Network and NetworkManager are two network management tools, and either one of them can be enabled each time. If both of them are enabled, they are incompatible with each other.

Take CentOS 7 as an example. NetworkManager is recommended for CentOS 7.

  1. Check the Network or NetworkManager running status.

    systemctl status network

    systemctl status NetworkManager

  1. Run the following commands to disable Network:

    systemctl stop network

    systemctl disable network

  1. Run the following commands to enable NetworkManager:

    systemctl start NetworkManager

    systemctl enable NetworkManager

Checking Whether the Security Group Is Correctly Configured

Check whether the security group of the ECS is correctly configured. If an allowlist is configured for the outbound rules of the security group, the network traffic in the outbound direction is permitted.

Checking ACL Rules

By default, no ACL rules are configured for a VPC. If a network ACL is associated with a VPC, check the ACL rules.

  1. Check whether the subnet of the ECS has been associated with a network ACL.

    If an ACL name is displayed, the network ACL has been associated with the ECS.

  2. Click the ACL name to view its status.
  3. Disassociate the network ACL from the subnet of the ECS.
    On the page providing details about the network ACL, choose Associated Subnets > Disassociate.

    The default network ACL rule denies all incoming and outgoing packets. If a network ACL is disabled, the default rule is still effective.

  4. Try to access the Internet through the ECS again.

Checking Whether the EIP Is Blocked

IP address blocking indicates that all traffic is destined to a null route. If the EIP is blocked, the ECS cannot access the Internet.

Generally, blocked EIPs will be automatically unblocked after 24 hours if no subsequent attack occurs.

Checking Whether a Private IP Address Can Be Obtained

Private IP addresses may be lost if the dhclient process is not running or the target NIC is not managed by NetworkManager because NetworkManager automatic startup is not enabled. Perform the following operations to locate the fault:

Consider an ECS running CentOS 7 as an example.

  1. Run the following command to check whether dhclient is running:

    ps -ef |grep dhclient |grep -v grep

  2. If dhclient is not detected, run the following command to check whether NetworkManager is running:

    systemctl status NetworkManager

    • If NetworkManager is in Active: inactive (dead) state, NetworkManager is not enabled.

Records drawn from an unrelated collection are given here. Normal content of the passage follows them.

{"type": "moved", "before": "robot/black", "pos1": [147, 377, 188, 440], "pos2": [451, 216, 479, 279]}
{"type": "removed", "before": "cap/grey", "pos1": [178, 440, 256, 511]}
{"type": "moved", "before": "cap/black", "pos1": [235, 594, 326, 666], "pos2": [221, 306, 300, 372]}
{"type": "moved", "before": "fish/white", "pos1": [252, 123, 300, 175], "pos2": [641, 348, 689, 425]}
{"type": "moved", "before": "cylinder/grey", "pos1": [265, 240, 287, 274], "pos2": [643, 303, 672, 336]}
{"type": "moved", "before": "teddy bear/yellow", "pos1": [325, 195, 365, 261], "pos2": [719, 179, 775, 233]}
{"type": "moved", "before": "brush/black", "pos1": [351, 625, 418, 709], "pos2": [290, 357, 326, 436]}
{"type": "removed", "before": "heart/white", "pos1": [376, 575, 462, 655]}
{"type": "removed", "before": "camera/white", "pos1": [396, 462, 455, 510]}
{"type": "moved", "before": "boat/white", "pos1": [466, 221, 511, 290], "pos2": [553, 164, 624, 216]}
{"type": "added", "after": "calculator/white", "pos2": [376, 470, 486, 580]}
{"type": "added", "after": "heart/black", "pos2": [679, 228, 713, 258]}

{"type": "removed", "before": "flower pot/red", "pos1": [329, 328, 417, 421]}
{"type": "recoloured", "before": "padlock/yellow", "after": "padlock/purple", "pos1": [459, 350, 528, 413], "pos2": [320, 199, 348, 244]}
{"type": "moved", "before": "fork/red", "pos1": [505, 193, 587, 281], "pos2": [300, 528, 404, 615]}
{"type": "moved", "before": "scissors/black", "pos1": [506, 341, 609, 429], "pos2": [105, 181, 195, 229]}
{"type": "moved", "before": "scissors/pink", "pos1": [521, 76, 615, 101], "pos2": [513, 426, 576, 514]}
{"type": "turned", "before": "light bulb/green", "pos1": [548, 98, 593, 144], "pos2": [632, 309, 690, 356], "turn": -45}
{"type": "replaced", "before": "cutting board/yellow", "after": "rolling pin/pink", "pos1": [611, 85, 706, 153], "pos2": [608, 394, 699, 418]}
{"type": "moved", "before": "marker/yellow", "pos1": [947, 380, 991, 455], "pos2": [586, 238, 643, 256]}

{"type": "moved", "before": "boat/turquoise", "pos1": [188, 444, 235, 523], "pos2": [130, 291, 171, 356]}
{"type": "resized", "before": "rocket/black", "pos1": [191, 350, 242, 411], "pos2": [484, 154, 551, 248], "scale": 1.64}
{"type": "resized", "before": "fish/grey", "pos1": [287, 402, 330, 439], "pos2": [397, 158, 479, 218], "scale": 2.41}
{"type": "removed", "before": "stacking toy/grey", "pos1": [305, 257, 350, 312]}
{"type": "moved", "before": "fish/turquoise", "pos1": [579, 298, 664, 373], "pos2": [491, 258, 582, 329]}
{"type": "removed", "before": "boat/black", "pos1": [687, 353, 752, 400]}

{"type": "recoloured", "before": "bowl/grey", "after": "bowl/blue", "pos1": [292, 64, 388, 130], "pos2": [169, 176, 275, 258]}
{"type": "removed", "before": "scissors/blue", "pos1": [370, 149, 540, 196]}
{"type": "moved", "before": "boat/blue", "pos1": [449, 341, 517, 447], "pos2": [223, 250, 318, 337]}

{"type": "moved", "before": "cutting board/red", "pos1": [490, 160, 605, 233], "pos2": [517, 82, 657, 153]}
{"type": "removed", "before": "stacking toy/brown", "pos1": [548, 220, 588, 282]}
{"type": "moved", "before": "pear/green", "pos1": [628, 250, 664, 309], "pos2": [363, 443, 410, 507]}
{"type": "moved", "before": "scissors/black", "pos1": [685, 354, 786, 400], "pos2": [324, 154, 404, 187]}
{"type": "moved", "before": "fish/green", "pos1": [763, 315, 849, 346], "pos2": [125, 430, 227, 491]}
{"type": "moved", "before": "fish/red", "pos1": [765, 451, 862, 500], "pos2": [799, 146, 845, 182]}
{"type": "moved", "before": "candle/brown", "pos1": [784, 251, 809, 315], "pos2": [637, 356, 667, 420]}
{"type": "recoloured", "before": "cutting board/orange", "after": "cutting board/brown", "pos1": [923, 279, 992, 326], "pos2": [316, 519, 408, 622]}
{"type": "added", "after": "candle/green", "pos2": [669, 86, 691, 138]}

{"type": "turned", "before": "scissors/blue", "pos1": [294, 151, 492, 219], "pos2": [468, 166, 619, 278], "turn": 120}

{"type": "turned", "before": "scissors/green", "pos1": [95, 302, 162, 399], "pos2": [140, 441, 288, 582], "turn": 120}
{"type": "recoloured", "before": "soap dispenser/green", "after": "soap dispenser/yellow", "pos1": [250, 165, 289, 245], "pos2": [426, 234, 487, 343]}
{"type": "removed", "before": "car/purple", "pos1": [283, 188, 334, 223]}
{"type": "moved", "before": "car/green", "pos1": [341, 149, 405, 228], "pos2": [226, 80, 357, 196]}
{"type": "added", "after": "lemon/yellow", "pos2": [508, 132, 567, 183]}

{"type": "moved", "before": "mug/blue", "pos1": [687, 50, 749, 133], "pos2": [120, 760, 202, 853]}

Run the following command to check whether NetworkManager is automatically started upon system startup:

      systemctl is-enabled NetworkManager

      If the command output is disabled, run the following command to enable NetworkManager automatic startup:

      systemctl enable NetworkManager && systemctl start NetworkManager

    • If NetworkManager is in Active: active (running) state, run the following command to check whether the target NIC is managed by NetworkManager:

      nmcli device status

      If the NIC is in unmanaged state, run the following command to enable it to be managed by NetworkManager:

      nmcli device set eth0 managed yes

  3. Run the following commands to restart NetworkManager:

    systemctl restart NetworkManager

  4. Run the following command to check whether the private IP address can be allocated:

    ip add

Checking the NIC Configuration

  1. Run the following command to open the /etc/sysconfig/network-scripts/ifcfg-eth0 file:

    vi /etc/sysconfig/network-scripts/ifcfg-eth0

  2. Modify the following configuration in this file.

    Consider an ECS running CentOS 7 as an example.

    DEVICE="eth0"
    BOOTPROTO="dhcp"
    ONBOOT="yes"
    TYPE="Ethernet"
    PERSISTENT_DHCLIENT="yes"
  3. Run the following command to restart the network:

    service network restart

Checking the Firewall Configuration

Consider an ECS running CentOS 7 as an example. Check whether the firewall is enabled.

firewall-cmd --state

The command output is as follows:

[root@ecs-centos7 ~]# firewall-cmd --state 
running

Run the following command to disable the firewall:

systemctl stop firewalld.service

Enabling a firewall and configuring a security group protect your ECSs. If you disable a firewall, exercise caution when you enable ports in the security group.